4th International Conference on Research on National Brand & Private Label Marketing (NB&PL2017)

Retailing has experienced extraordinary changes in the last two decades. The increase in the variety of channel formats and the progression from single to multi-, then to omni-channel marketing has made shopping and buying more convenient for consumers.  They are increasingly shopping anytime and anywhere via multiple channels, browsing in one, ordering in another, and perhaps picking up in a third.  

In multi-channel marketing, marketers manage different channels with different consumers’ profiles and interests. Thus, some consumers still find physical stores the most convenient way of shopping, while others appreciate the convenience of making an online purchase in the comfort of their own homes and devices. In this approach, managers seek to maximize the performance of each channel, aligning different segments with each channel to the extent possible. Omni-channel takes a holistic view of the customer experience, regardless of the channel, as companies recognize consumers’ desire for flexibility and the importance of placing them in the center of the strategy. Mobile technology is certainly expanding the opportunities and accelerating the transition to this omni-channel approach. The goal is clear: to provide consumers with the most positive manufacturer brand and retail brand experience in a way that sustains both manufacturer and retailer profitability.

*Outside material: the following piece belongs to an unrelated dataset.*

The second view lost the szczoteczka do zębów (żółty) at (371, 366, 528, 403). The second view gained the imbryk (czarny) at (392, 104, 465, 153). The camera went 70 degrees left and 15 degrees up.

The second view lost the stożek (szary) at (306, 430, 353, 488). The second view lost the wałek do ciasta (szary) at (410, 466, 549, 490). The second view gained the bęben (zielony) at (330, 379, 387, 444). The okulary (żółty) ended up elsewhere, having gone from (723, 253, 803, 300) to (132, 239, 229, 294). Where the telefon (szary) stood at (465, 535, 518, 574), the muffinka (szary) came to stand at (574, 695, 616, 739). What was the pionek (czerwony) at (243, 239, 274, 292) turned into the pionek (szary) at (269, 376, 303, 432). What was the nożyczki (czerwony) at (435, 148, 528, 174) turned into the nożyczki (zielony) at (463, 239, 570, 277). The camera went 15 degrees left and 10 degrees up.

Without doubt, this new marketplace reality offers both opportunities and challenges for both parties. Manufacturers, in particular, must find the right balance of products and support for their bread-and-butter retailers who are trying to become omni-channel at the same time as they find the best ways to partner with the behemoth of the online world,, and other e-tailers. They need the right metrics to measure the effectiveness of their distribution decisions, balancing their own performance vis-à-vis retailers’ performance in order to sustain the relationship. On the other side, retailers must rethink how their strategies – from shelf space allocation, in-store displays and check-out sales to private label assortment, pricing, and branding, to loss leader promotions – could work in an environment where consumers who used to browse, explore, and buy in the store may increasingly come in, pick up items and redeem offers as efficiently as possible with help from their mobile and leave.  Both sides need to clearly understand the opportunities and threats that multi- and omni-channel contexts offer for specific product categories, specific brands, and specific retail formats, as some are likely to be more vulnerable than others.

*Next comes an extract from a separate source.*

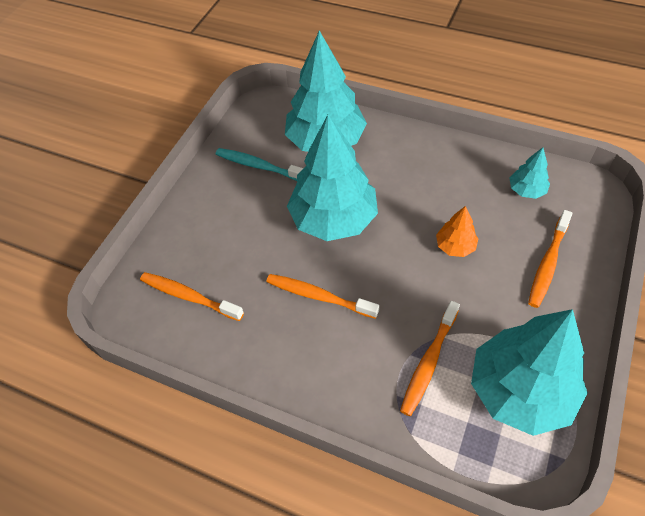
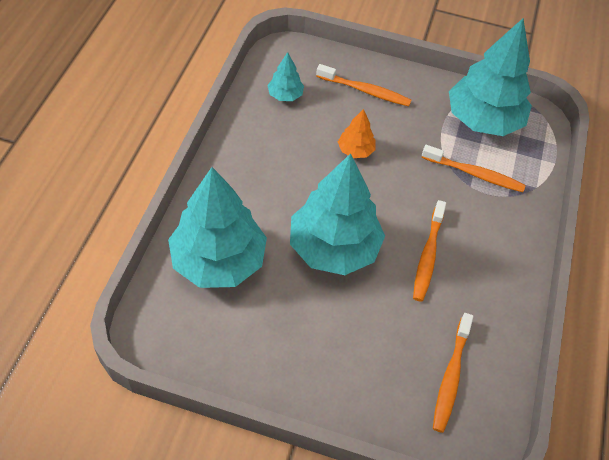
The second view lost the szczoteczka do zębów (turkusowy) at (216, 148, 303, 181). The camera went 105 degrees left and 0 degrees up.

In keeping with its established objectives, the conference welcomes papers on topics related to any private label and/or national brand issues, though this year the primary targeted topics are, but not limited to, the following: 

·   Adding new channels or eliminating some of them

·   Managing customers across different channels

·   Driving the simultaneous customers’ choice for touch-points and channels

·   Importance of retailer vs. brand loyalty and how marketers can drive each in the multi- and omni-channel setting

·   Addressing the role of brands for the integration in retailers’ channels and touch-points

·   Managing consumers’ proclivity to plan and search, and order in one channel and pick-up in the other

·   Creating the greatest customer shopping experience any channel and touch-point

·   Integrating the retail mix across channels

·   Analyzing the effect of different marketing mix instruments used across touch-points and channels on their performance

·   Understanding factors affecting showrooming and webrooming behavior of shoppers

·   Role of private label and private label branding strategy for e-tailers (e.g., Amazon) who sell a much wider array of categories than a typical supermarket chain

·   Optimizing assortment mix at different channels

·   Analyzing the consequences of customers using mobile touch-points within the store

·   Measuring the performance of multiple retail channels/touch-points

·   Understanding the ‘omni-channel consumer’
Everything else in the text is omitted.